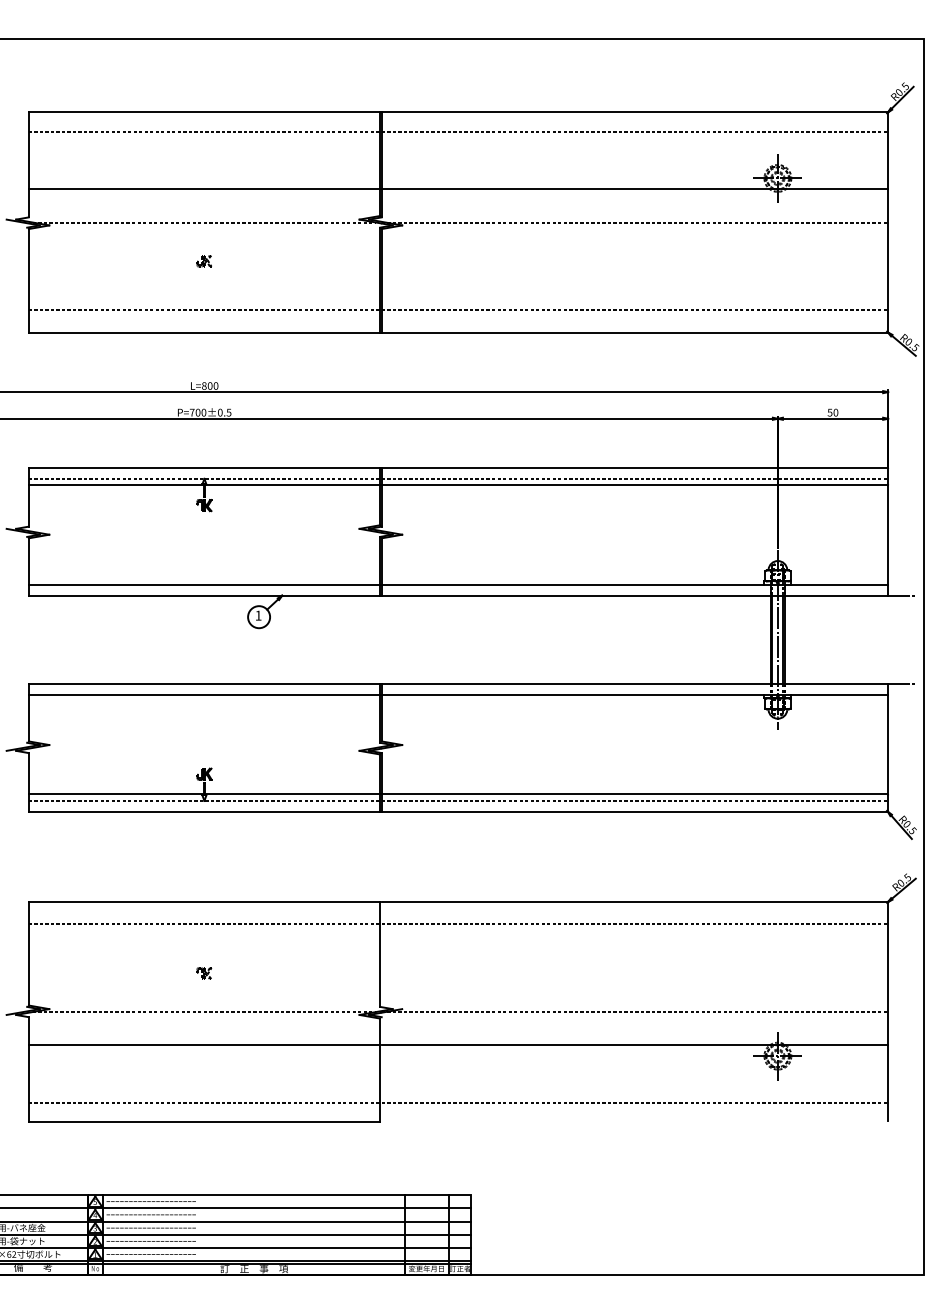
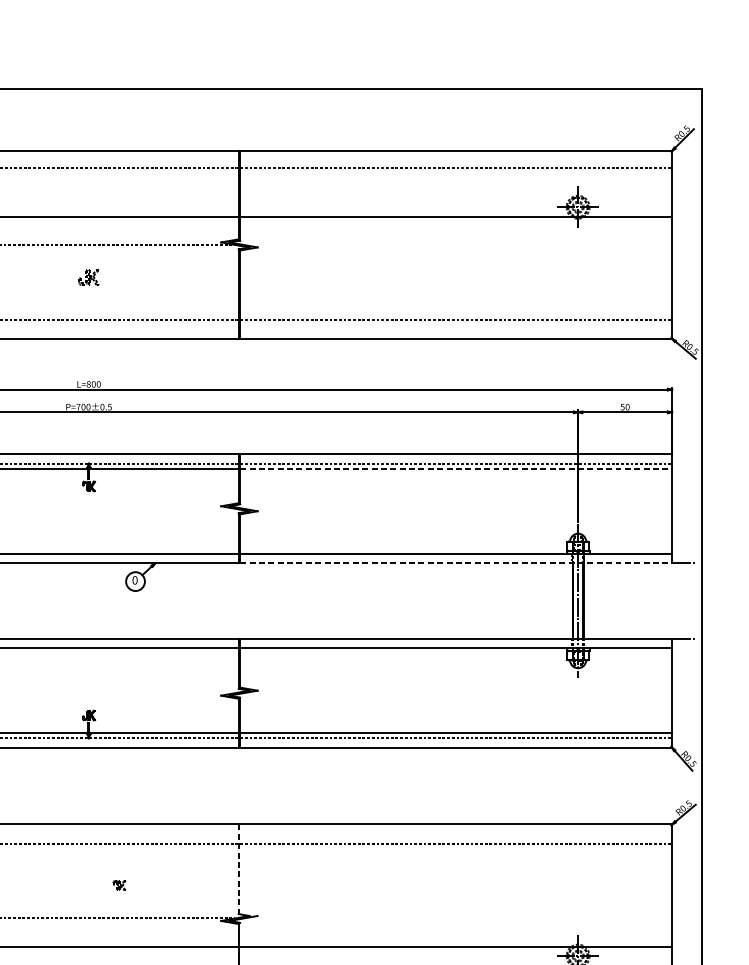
line: (634, 222) -> (455, 244), removed
part: (203, 261) -> (88, 278), size x1.6
line: (634, 485) -> (455, 469), solid -> dashed
line: (635, 595) -> (456, 563), solid -> dashed
text: (258, 615) -> (135, 580), 1 -> 0
line: (380, 954) -> (239, 869), solid -> dashed
part: (204, 973) -> (119, 885), moved
line: (634, 1012) -> (455, 918), removed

- [The problem]: Every line in the records is to be retyped exactly as it stands; the pictures stay out.

- [Task solution]:
line: (634, 222) -> (455, 244), removed
part: (203, 261) -> (88, 278), size x1.6
line: (634, 485) -> (455, 469), solid -> dashed
line: (635, 595) -> (456, 563), solid -> dashed
text: (258, 615) -> (135, 580), 1 -> 0
line: (380, 954) -> (239, 869), solid -> dashed
part: (204, 973) -> (119, 885), moved
line: (634, 1012) -> (455, 918), removed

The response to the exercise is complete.